1) Does this person share similar big picture, end-of-life, "by the time I die" goals as me?
2) Will marrying this person multiply or divide, add to or subtract from my ability to impact the issues I care most deeply for?
3) What is the impact of this person on my family?
4) What character does this person demonstrate in the face of challenge and suffering?
5) Can we talk about difficult things together?
In this picture, what you see is how my father "gave away the bride" by putting my hand in my husband's on my wedding day.
In another picture that you won't see, is how 2.5 years later, my husband would be the one who put his hands on my father's, to pray with him in his last days in the hospital. In the early hours of New Year's Eve morning, it would also be my husband's hands who felt my dad's, to check if he had indeed passed on.
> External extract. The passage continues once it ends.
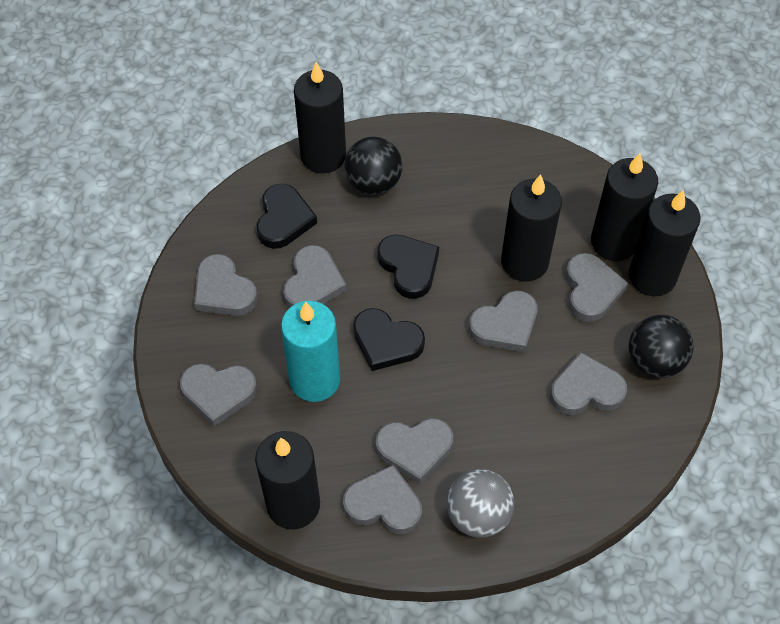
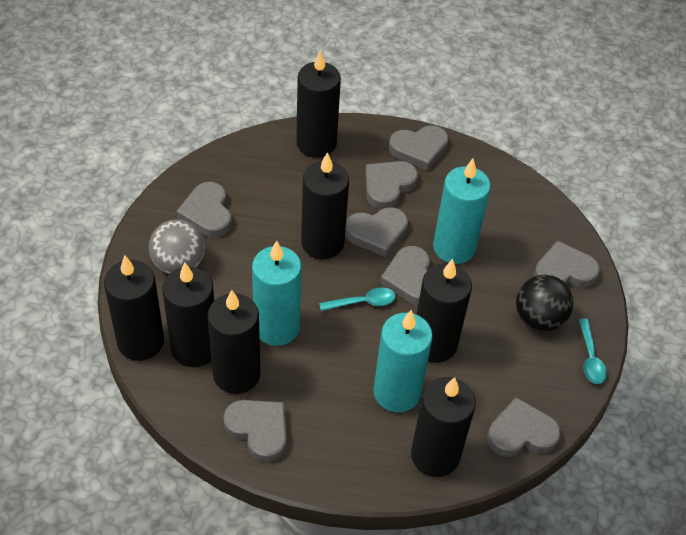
black ball: 2 -> 1
black candle: 5 -> 7
black heart: 3 -> 0
turquoise candle: 1 -> 3
turquoise spoon: 0 -> 2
He had offered to sit up for first watch while the rest of us slept around the hospice.
I am grateful to have married a man who showed such support and love to not just me, my newborn but also to my family during some really rough months.
Trust me, in those kind of testing times, you aren't thinking of whether he's The One. You just care about whether he's the one that is choosing not to walk away, choosing to lean in, choosing to be kind and choosing to bring some light.
If you hope for a truly sustainable, enjoyable marriage, marry the one that
- guns for a similar big picture end-of-life goal as you
- multiplies the impact you want to create
- helps you love your family better
- has been tested by challenge and shown resilience in suffering
- is always willing to talk with you even about the not so wonderful parts of life
It sounds like a tall order, but it matters. And it works.
If you have to get married, want to get married, then put in the due diligence to marry well.